NEW YORK ( TheStreet) -- Comerica ( STI) was the loser among the largest U.S. banking names on Wednesday, with shares declining over 4% to close at $29.47. The broad indexes showed slight declines, despite a report by the National Association of Realtors that existing home sales in January increased 4.3% to an annual rate of 4.57 million, which was the strongest sales growth since May of 2010. The Consumer Financial Protection Bureau announced an "inquiry into checking account overdraft programs" which may have sent a chill into bank executives and investors, after the huge drops in service charges on deposit accounts from rules implemented in 2010, requiring banks only to offer expensive ATM and debit card overdraft protection to customers who previously opted-in for the service, followed by a vicious hit to revenue from the Durbin Amendment's caps on debit card interchange fees in October of last year.
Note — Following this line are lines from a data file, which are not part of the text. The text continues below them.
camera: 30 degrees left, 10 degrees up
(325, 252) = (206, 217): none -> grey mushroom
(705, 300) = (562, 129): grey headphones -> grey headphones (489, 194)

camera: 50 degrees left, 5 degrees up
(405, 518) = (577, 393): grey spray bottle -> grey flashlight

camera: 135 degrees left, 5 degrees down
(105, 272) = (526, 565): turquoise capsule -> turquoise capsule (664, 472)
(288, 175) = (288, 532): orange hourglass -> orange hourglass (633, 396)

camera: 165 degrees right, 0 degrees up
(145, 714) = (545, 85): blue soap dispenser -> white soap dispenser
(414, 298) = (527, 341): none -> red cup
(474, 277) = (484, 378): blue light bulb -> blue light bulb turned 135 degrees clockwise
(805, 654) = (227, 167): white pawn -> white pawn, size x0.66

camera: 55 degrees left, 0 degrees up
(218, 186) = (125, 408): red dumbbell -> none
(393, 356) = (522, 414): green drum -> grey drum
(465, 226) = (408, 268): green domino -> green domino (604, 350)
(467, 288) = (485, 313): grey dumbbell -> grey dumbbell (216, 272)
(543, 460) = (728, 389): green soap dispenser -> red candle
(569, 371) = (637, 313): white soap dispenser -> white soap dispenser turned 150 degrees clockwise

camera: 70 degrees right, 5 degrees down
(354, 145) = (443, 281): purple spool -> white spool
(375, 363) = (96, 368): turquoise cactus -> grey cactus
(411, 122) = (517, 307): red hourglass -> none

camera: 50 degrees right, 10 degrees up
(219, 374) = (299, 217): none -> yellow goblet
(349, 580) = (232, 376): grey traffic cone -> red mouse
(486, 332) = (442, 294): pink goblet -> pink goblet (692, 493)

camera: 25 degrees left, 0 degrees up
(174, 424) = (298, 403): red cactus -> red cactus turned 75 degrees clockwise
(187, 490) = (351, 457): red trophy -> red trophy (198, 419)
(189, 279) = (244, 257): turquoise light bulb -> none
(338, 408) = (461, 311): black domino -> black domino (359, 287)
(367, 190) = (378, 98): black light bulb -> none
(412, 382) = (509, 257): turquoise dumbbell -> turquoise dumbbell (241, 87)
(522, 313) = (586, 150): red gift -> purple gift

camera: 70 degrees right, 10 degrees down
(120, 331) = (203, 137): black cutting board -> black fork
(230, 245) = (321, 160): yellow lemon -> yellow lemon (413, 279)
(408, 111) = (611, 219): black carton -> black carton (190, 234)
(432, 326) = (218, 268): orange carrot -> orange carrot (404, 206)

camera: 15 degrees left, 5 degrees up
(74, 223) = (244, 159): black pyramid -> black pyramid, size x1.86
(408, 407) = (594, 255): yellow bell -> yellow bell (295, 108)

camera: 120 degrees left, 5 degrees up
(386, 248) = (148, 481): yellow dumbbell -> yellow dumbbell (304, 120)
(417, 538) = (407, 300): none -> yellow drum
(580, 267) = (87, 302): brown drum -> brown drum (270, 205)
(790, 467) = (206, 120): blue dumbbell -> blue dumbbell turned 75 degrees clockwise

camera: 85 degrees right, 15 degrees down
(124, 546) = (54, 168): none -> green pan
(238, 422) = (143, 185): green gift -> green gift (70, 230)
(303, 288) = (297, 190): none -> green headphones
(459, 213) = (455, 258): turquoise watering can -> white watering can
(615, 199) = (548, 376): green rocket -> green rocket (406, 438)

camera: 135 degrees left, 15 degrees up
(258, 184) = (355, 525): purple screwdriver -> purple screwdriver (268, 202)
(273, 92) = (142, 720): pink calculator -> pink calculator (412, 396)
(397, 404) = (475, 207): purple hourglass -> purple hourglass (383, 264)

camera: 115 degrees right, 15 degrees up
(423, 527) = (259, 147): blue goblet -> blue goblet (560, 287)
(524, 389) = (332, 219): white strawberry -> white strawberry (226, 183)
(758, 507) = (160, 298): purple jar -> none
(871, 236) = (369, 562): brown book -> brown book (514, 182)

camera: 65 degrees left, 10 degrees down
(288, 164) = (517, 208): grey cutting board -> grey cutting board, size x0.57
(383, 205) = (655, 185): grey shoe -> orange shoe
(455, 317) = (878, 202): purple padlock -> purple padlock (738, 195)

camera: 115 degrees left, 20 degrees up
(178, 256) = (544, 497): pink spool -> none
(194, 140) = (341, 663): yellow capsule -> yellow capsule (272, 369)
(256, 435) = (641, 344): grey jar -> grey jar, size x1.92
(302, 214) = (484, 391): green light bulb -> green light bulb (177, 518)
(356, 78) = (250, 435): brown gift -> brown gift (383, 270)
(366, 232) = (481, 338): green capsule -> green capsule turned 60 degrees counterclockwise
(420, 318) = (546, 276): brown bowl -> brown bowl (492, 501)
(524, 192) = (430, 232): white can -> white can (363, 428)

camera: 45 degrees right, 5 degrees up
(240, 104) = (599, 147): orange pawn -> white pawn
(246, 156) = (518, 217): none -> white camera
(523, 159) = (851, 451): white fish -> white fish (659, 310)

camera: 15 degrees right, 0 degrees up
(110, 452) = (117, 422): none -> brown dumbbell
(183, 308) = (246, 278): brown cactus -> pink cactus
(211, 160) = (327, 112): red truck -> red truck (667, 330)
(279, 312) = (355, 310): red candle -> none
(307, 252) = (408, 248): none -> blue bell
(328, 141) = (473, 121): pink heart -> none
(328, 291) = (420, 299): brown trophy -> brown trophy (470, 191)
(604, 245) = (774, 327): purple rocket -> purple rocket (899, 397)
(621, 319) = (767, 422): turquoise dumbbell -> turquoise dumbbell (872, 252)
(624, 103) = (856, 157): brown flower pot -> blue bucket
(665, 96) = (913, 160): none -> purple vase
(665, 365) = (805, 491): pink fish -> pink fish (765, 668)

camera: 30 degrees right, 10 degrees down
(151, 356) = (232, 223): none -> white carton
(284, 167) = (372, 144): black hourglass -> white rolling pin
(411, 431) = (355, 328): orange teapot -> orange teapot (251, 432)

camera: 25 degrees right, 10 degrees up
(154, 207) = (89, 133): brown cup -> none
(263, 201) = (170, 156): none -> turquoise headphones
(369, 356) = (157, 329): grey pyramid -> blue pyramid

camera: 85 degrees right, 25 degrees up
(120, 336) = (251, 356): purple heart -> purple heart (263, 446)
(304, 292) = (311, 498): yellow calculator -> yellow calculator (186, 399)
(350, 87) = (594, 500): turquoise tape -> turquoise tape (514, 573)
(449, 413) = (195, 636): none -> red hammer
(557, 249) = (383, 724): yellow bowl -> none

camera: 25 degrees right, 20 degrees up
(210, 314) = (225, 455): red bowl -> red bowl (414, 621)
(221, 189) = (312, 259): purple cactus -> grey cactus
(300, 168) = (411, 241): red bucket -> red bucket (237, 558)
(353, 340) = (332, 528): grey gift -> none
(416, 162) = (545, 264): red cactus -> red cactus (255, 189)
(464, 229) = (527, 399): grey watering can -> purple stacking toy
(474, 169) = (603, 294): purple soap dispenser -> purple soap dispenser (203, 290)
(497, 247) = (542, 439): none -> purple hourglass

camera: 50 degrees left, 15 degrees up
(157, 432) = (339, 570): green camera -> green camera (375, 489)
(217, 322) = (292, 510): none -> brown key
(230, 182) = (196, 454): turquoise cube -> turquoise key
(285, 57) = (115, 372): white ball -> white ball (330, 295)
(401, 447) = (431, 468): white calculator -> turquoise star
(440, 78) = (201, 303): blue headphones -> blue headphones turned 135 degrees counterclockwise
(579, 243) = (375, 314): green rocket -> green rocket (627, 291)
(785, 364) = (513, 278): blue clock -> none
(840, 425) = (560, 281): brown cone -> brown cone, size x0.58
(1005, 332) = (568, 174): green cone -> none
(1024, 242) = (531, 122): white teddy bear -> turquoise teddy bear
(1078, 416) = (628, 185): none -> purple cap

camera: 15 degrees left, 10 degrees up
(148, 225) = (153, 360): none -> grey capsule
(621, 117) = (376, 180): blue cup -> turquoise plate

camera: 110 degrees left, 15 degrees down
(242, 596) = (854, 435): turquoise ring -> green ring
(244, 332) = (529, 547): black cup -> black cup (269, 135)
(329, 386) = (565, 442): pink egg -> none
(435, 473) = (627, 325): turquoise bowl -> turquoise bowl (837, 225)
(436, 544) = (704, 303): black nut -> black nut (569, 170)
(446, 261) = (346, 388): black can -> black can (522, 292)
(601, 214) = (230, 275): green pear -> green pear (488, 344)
The The KBW Bank Index ( I:BKX) declined 2% to close at 44.62, with all 24 index components showing declines. In his report highlighting banks growing their commercial and industrial loan portfolios, Jefferies analyst Ken Usdin said that Comerica grew its commercial loan portfolio by 8% during the fourth quarter, to $25.0 billion as of Dec. 30, while the Dallas Lender's totl loans grew 3.5%, to $42.7 billion. Usdin said that "growth in C&I led the way as CMA experienced a strong quarter in its dealer finance and mortgage banker businesses," but that Comerica's "forward guidance is fairly cautious given the company is only calling for 2%-5% average loan growth in 2012." The analyst rates Comerica a "Hold," with a $28 price target, and estimates the company will earn $2.40 a share in 2012, followed by EPS of $2.50 in 2013.
Comerica's shares have now returned 14% year-to-date, after a 38% decline in 2011.